With the definitional overview complete, it is now time to consider what reasons or incentives there might be for choosing a life of voluntary simplicity. The following discussion is divided into five (somewhat overlapping) sections – personal, social / communitarian, humanitarian, ecological, and spiritual.

Personal

Money provides power in the market – power to purchase and consume desired commodities, whether goods or services. Consumption, by satisfying market preferences, is supposed to lead to well-being. In essence, this is the economic foundation of consumer culture.[1] Its fundamental prescription is that people should seek well-being in higher incomes and more consumption.[2] The problem, however, as Juliet Schor and others have argued, is that the pursuit of income and consumption can easily distract people from what is best in their lives, functioning to lock people into a ‘work-and-spend’ cycle that has no end and attains no lasting satisfaction.[3]  Many simplicity theorists argue that if people in affluent societies are prepared to rethink their relationships with money and possessions, they just might be able to free up more time and energy for the pursuit of what truly inspires them and makes them happy, whatever that may be. As Richard Gregg put it, living simply means ‘an ordering and guiding of our energy and desires, a partial restraint in some directions in order to secure a greater abundance of life in other directions.’[4] In this way voluntary simplicity can be seen to offer enhanced meaning and satisfaction in people’s lives. The message, in more technical terms, is that lowering ‘standard of living’ (measured by income/consumption) can actually lead to increased ‘quality of life’ (measured by subjective well-being).[5] It is important to emphasize, however, that this is not just about living a happier or more pleasurable life; it can also be about living more deeply and meaningfully in some existentialist, even spiritual, sense.[6]

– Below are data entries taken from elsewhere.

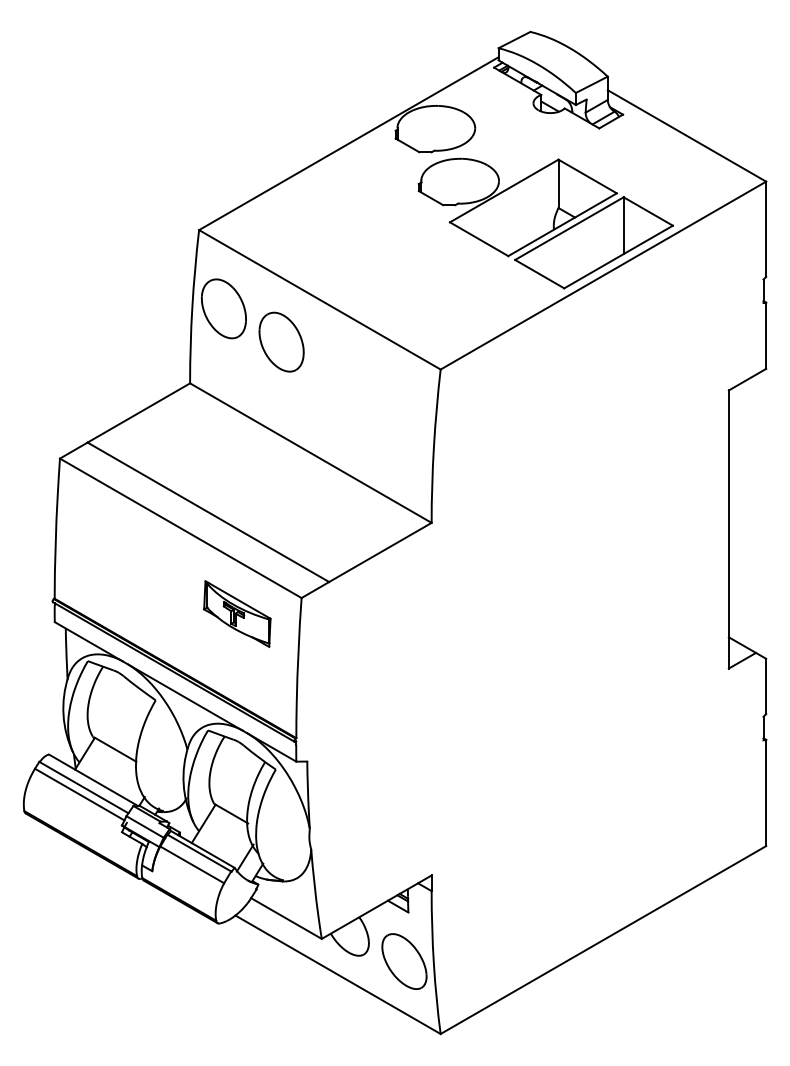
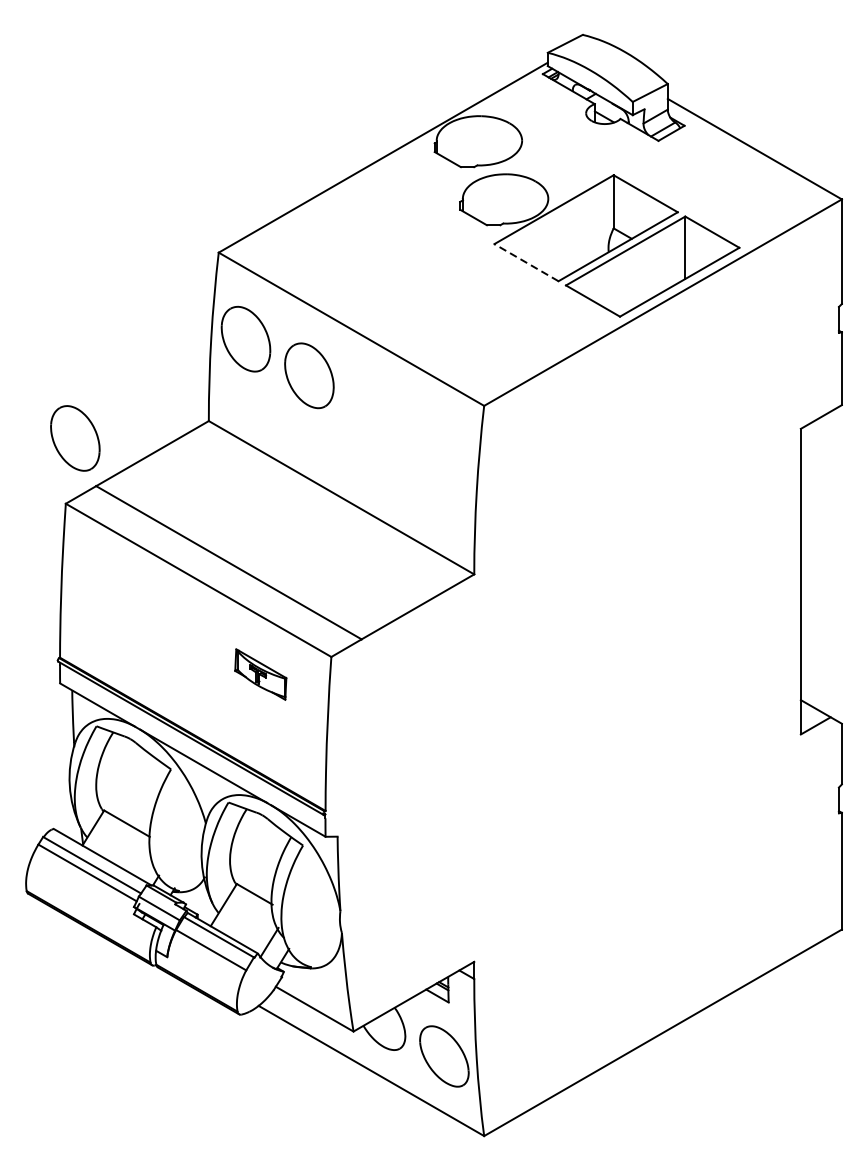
line: (479, 239) -> (526, 262), solid -> dashed
part: (68, 398) -> (75, 437), added
part: (237, 613) -> (260, 673), size x0.7

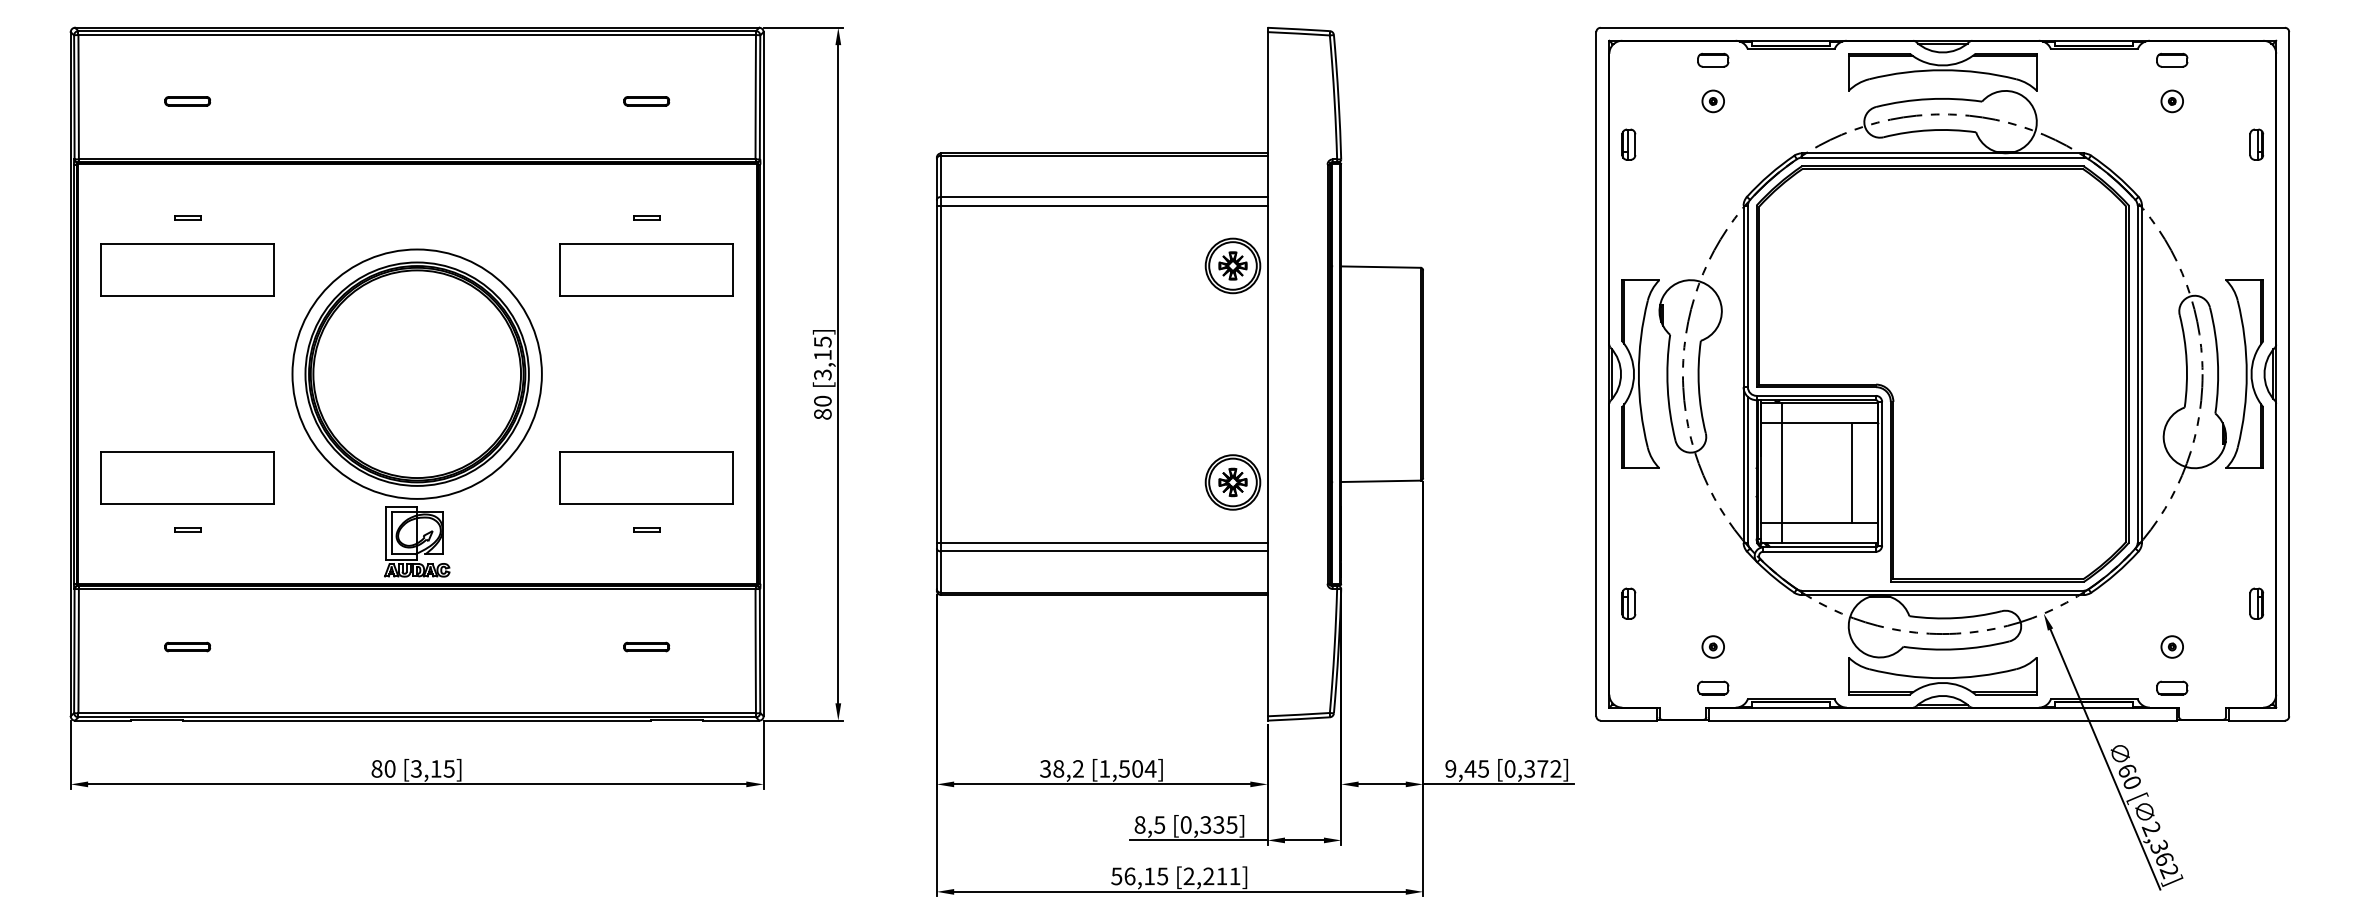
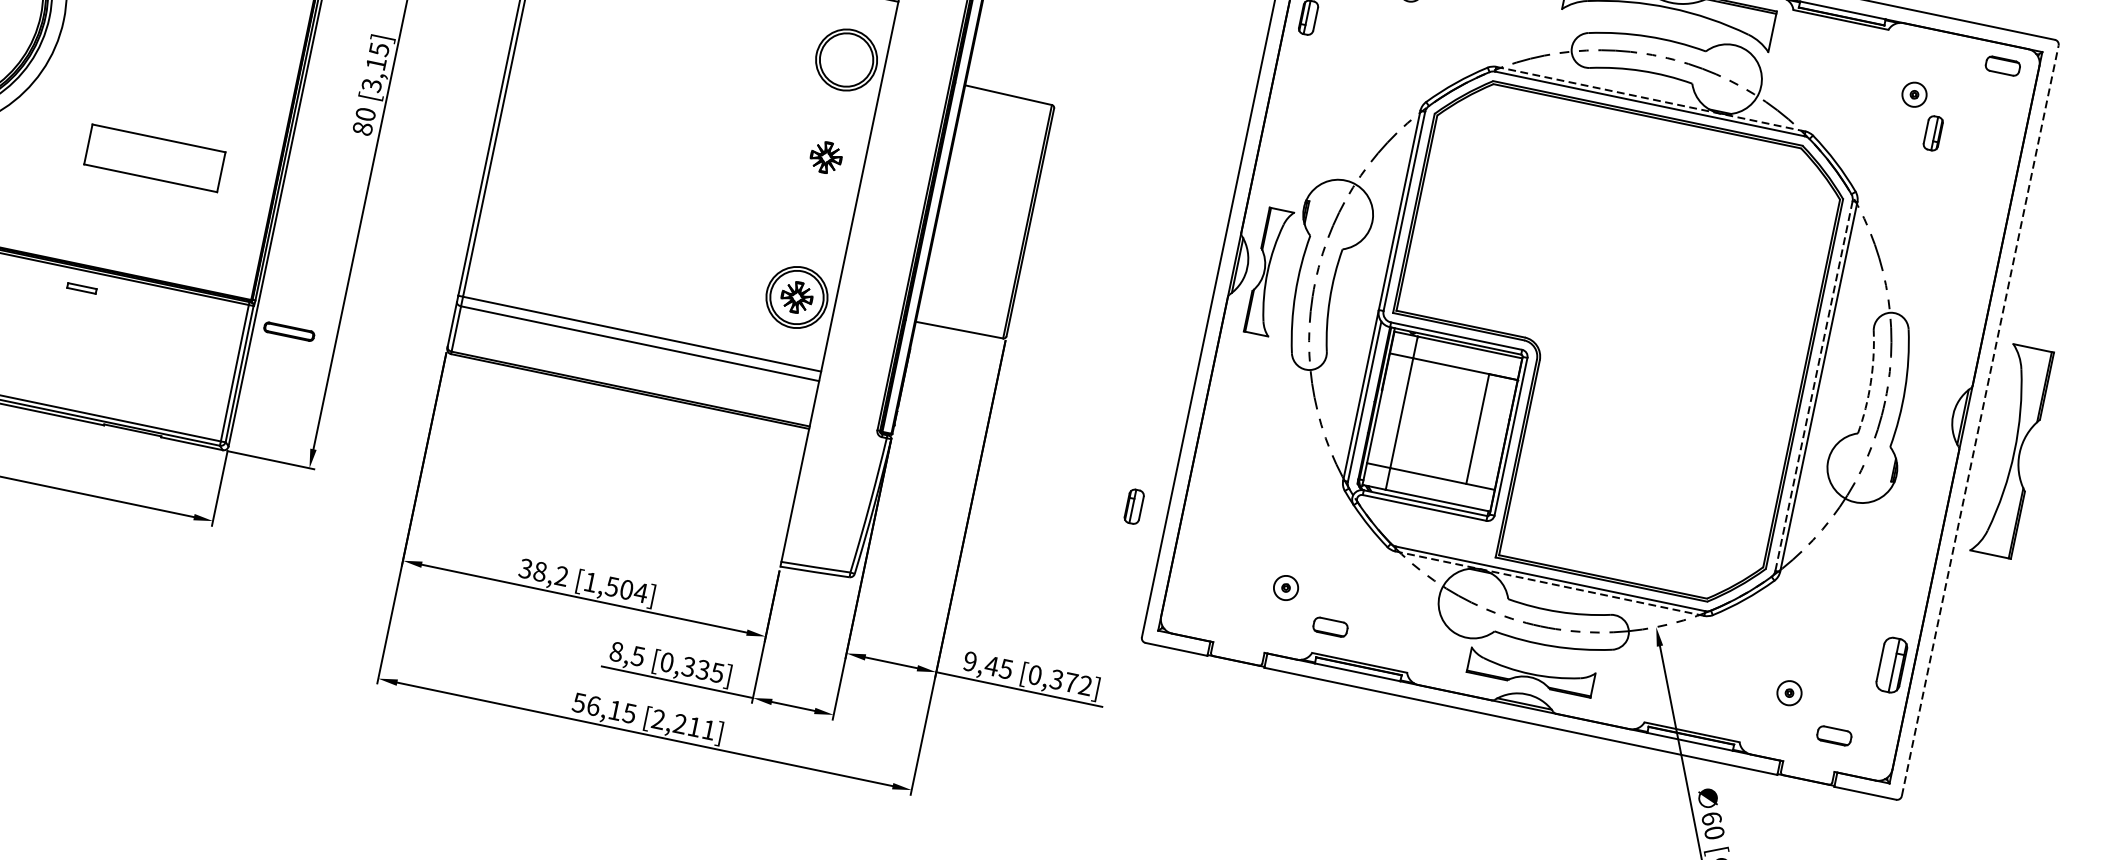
part: (2172, 59) -> (2003, 65), moved
part: (2256, 144) -> (1933, 133), moved
line: (1942, 153) -> (1650, 99), solid -> dashed
part: (1232, 265) -> (825, 157), moved
arc: (2186, 361) -> (1870, 383), solid -> dashed
part: (1640, 373) -> (1268, 271), size x0.6
part: (2244, 373) -> (2012, 450), moved
line: (2289, 373) -> (1980, 420), solid -> dashed
line: (2137, 374) -> (1813, 386), solid -> dashed
part: (646, 477) -> (154, 157), size x0.7
part: (646, 529) -> (81, 287), moved
line: (1942, 595) -> (1549, 584), solid -> dashed
part: (1628, 603) -> (1133, 506), moved
part: (2256, 603) -> (1891, 664), size x1.6
part: (646, 646) -> (289, 331), moved
part: (1942, 676) -> (1530, 672), size x0.6
part: (1713, 687) -> (1330, 626), moved
part: (2172, 687) -> (1834, 735), moved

I begin with the personal incentives for living simply not because they are the most important, necessarily, but because I believe that if the Simplicity Movement is to expand, it must be shown that living simply does not tend to generate any sense of deprivation, but actually frees people from an insidiously addictive consumerism and an unhealthy relation with money and possessions.[7] Rather than dedicating one’s life to the pursuit of ever-higher levels of income and consumption, simple livers are more likely to have a balanced working life or even work part-time,[8] and they are more likely to seek fulfilling employment and accept a modest income, rather than get too hung about securing the highest income possible.[9] With less time devoted to acquiring expensive commodities, simple livers tend to have more time to spend with friends and family, and more time to spend pursuing their private passions.[10] The point here is that disciplined and enlightened moderation with respect to one’s material life does not tend to give rise to any sense of deprivation or sacrifice, but ultimately gives rise to a happiness, a contentment, and even a freedom significantly greater than that which is ordinarily known in the ‘work-and-spend’ cycle of consumer culture.[11] In short, many people are drawn to voluntary simplicity because they want to escape the vapidity of the rat race and live more with less.[12]

Social / Communitarian

There are also social or communitarian incentives for embracing a life of voluntary simplicity.13] For example, when an individual embraces voluntary simplicity by working less, this may well benefit the individual (e.g. by creating more leisure and reducing stress). But those individual benefits will often have flow on effects that benefit others too, such as creating more time and energy for family and friends, or more time and energy to enjoy one’s civic or neighbourly responsibilities.[14] As Cafaro and Gambrel suggest, ‘simplicity can help us develop social unions that enrich our lives. By fostering contentment with our status and possessions and reducing levels of dissatisfaction, simplicity can help minimize social tension and build up social capital.’[15]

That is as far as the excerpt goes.